Santos, mártires e heróis

O comportamento é disseminado e atinge indistintamente fiéis e guerrilheiros, filósofos e soldados. Estou falando da disposição de morrer por uma ideia. Praticamente todas as religiões têm seus mártires, que foram assassinados por defender sua fé. Não é apenas a confiança numa outra --e melhor-- vida que move os candidatos a santo. O fenômeno, afinal, ocorre também em esferas mais seculares, como exércitos, e mesmo ateias, como movimentos revolucionários de esquerda. Até a ciência cultiva seus heróis.

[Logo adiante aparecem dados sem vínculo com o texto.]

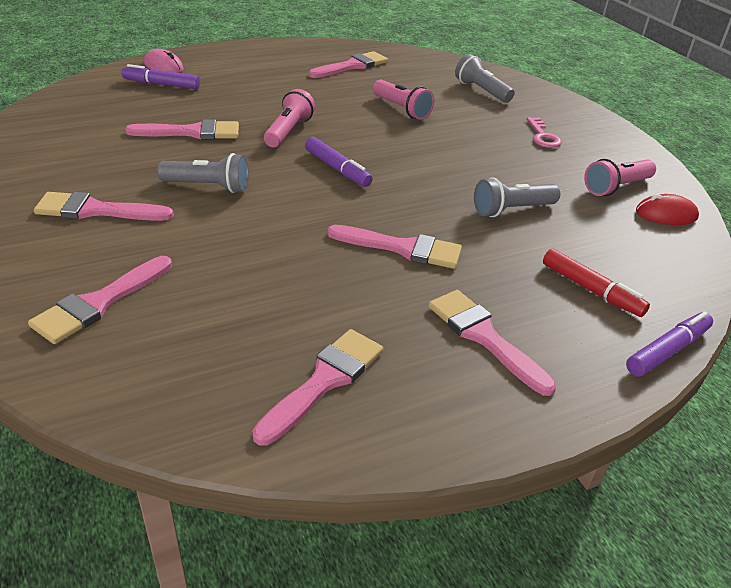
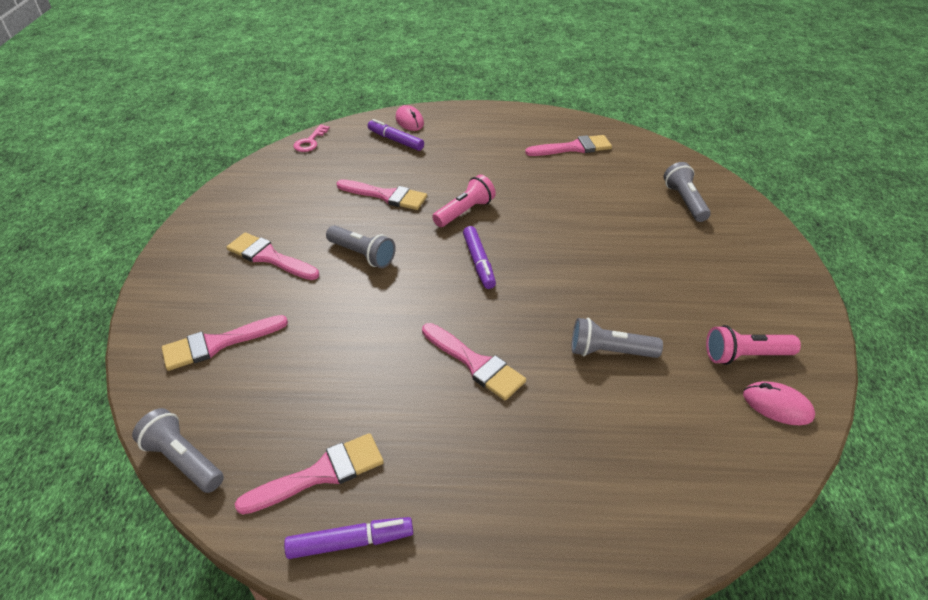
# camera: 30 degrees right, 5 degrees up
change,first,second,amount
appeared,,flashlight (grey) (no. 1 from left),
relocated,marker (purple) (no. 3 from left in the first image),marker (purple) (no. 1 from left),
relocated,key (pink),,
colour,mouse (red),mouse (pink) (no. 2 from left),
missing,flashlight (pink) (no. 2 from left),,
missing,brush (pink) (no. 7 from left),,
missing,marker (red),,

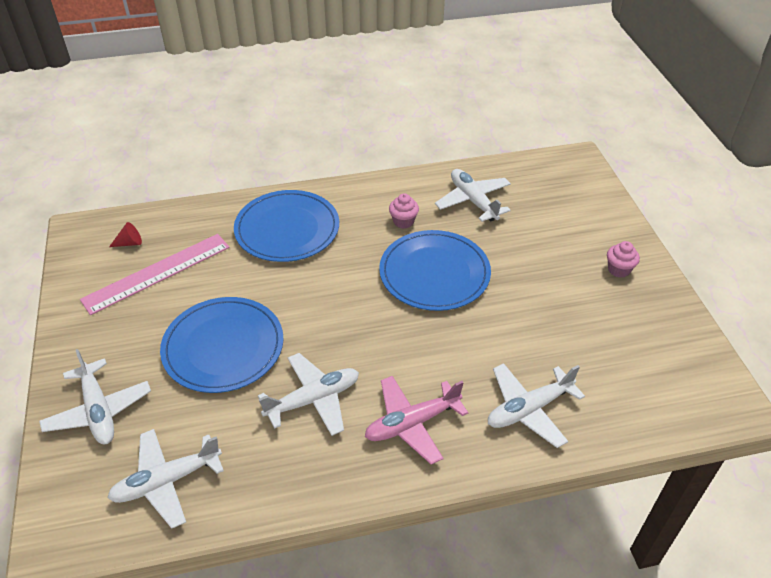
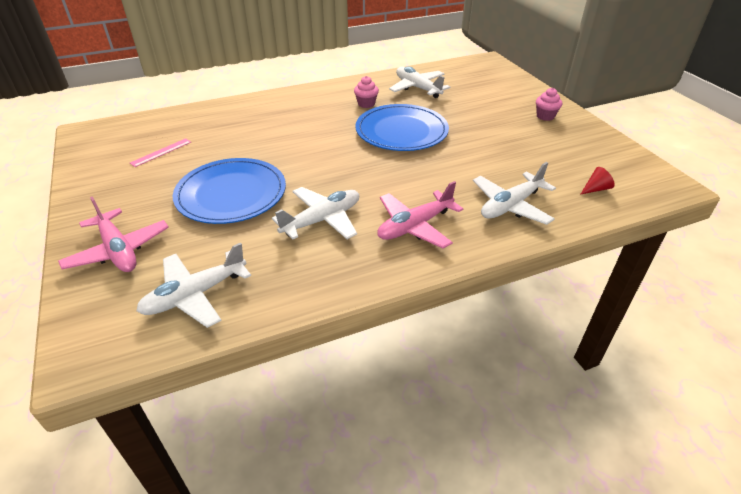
# camera: 10 degrees left, 5 degrees down
change,first,second,amount
colour,plane (white) (no. 1 from left),plane (pink) (no. 1 from left),
size,ruler (pink),,x0.47
relocated,cone (red),,
missing,plate (blue) (no. 2 from left),,

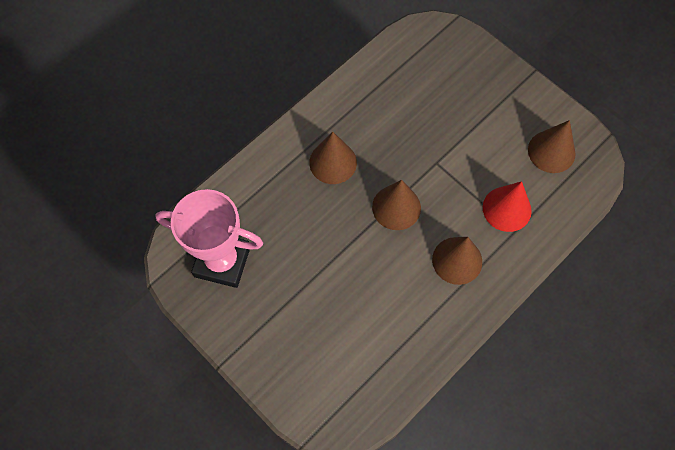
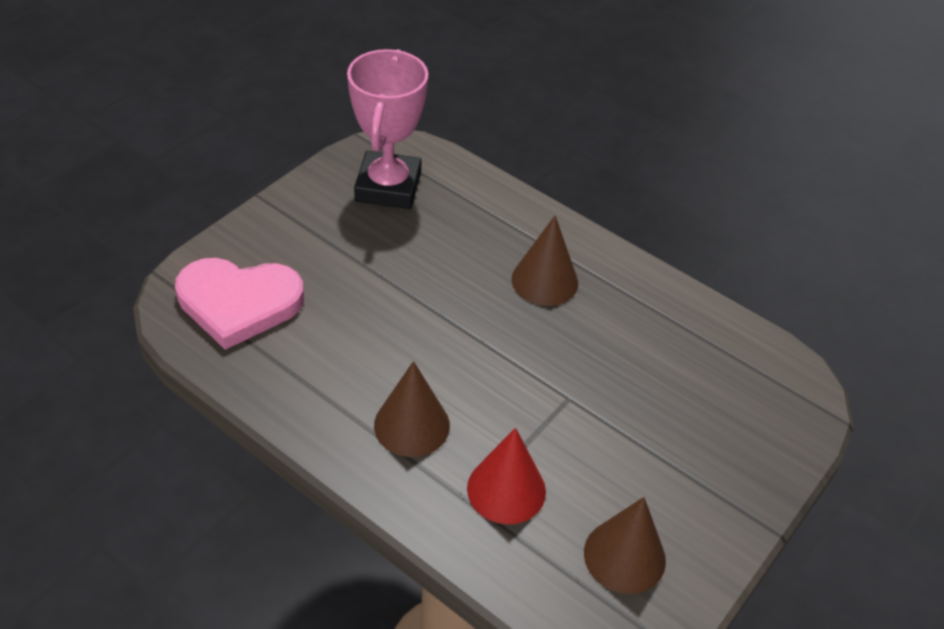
# camera: 80 degrees right, 20 degrees down
change,first,second,amount
appeared,,heart (pink),
missing,cone (brown) (no. 2 from left),,

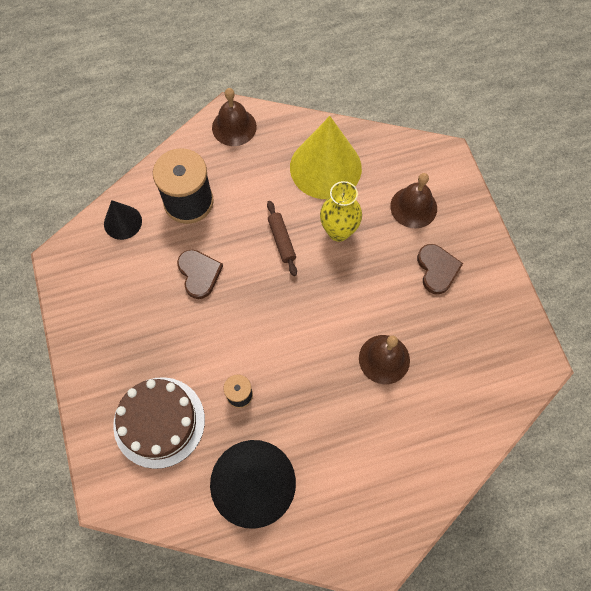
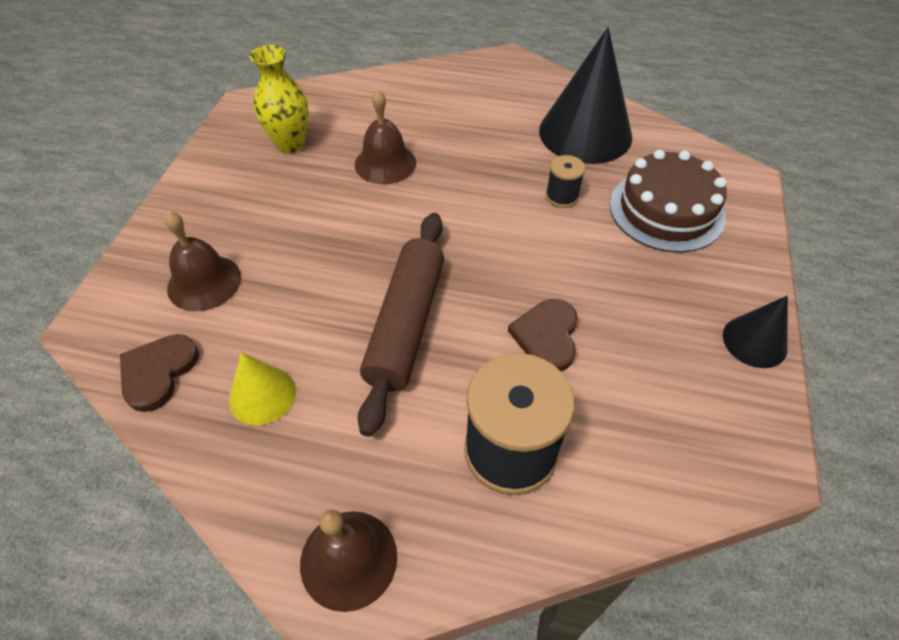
# camera: 150 degrees left, 15 degrees down
change,first,second,amount
relocated,heart (brown) (no. 2 from left in the first image),heart (brown) (no. 1 from left),
size,cone (yellow),,x0.51
relocated,vase (yellow),,
size,rolling pin (brown),,x1.97
relocated,cone (black) (no. 1 from left in the first image),cone (black) (no. 2 from left),

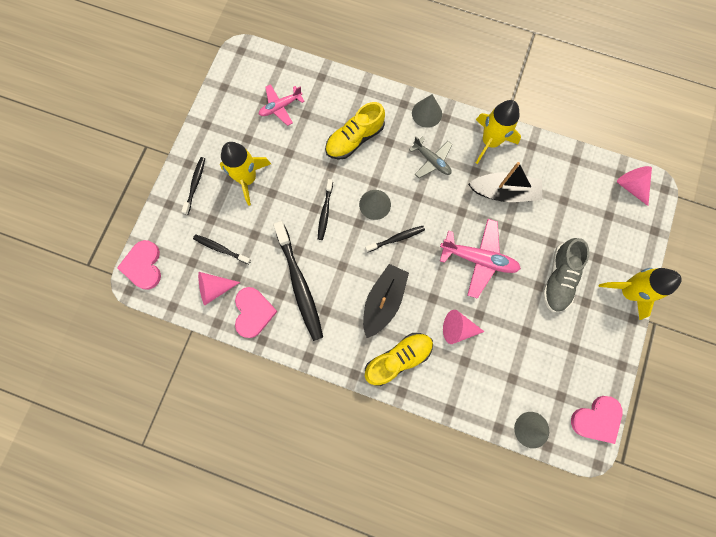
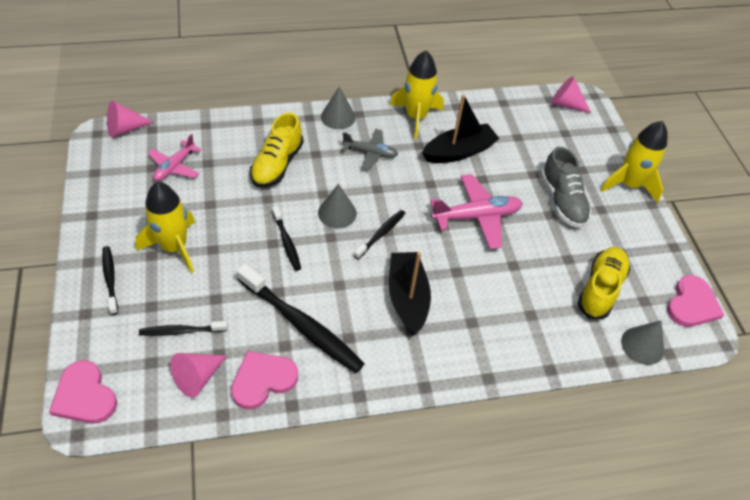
# camera: 35 degrees left, 25 degrees down
change,first,second,amount
relocated,cone (pink) (no. 2 from left in the first image),cone (pink) (no. 1 from left),
spun,heart (pink) (no. 2 from left),,90 degrees counterclockwise
relocated,shoe (yellow) (no. 2 from left),,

De minha parte, acho que não há nada mais estúpido do que morrer por uma ideia, seja ela religiosa ou laica, mas avancemos com um pouco mais de calma.

Ainda bem que ninguém mais lê vidas de santos. Se querem entupir o Monteiro Lobato de notas por ter empregado linguagem racista, que cautelas não teríamos de adotar antes de permitir que crianças lessem, por exemplo, a história de santo Eustáquio, que, segundo reza a lenda, preferiu ser cozinhado vivo junto com sua mulher e filhos a oferecer sacrifício a deuses pagãos. Será que um alerta do tipo "não tente fazer isso em casa" bastaria?

O ponto central é que as vidas de santo, as histórias de martírio e gestos de heroísmo são repetidos aos quatro cantos justamente porque alguém vê neles um valor a ser imitado. Aqui, a nota acabaria com o propósito mesmo do relato hagiográfico. OK. Admitamos que deixar-se cozinhar num caldeirão é um caso extremo, que ninguém em sã consciência defenderia nos dias de hoje. Será?

Mesmo reconhecendo que existem níveis de dor que dobram qualquer um, olhamos com desconfiança para o ex-guerrilheiro que, sob tortura, teria dado com a língua nos dentes. A própria Constituição do pacífico Brasil prevê a pena de morte em caso de guerra, ou seja, para aqueles que, orientando-se no mais justificável bom senso, se recusarem a lutar (a maior parte das guerras ocorre por motivos bem imbecis, é bom lembrar).

De todo o panteão de santos e heróis, fico com Galileu Galilei, que, muito sensatamente, não teria hesitado antes de abjurar a teoria heliocêntrica para poder continuar vivendo.

Cuidado. Não estou aqui afirmando que é uma tolice cultivar alguns princípios e defender ideais. Só o que digo é que existe um limite máximo até onde levar a luta: a vida. Não sou apenas eu que penso assim. Trago em meu socorro Charles Darwin, cuja teoria mundialmente famosa preconiza que devemos sobreviver a quase qualquer custo e fazer muito sexo. Se, em determinadas circunstâncias, ainda faz sentido que nos sacrifiquemos para salvar um ou mais parentes (idealmente, dois irmãos ou oito primos), fazê-lo em favor de uma abstração é um beco sem saída evolutivo. Prova-o o fato de ninguém até hoje viu nenhum animal além do homem defendendo uma ideia até a morte.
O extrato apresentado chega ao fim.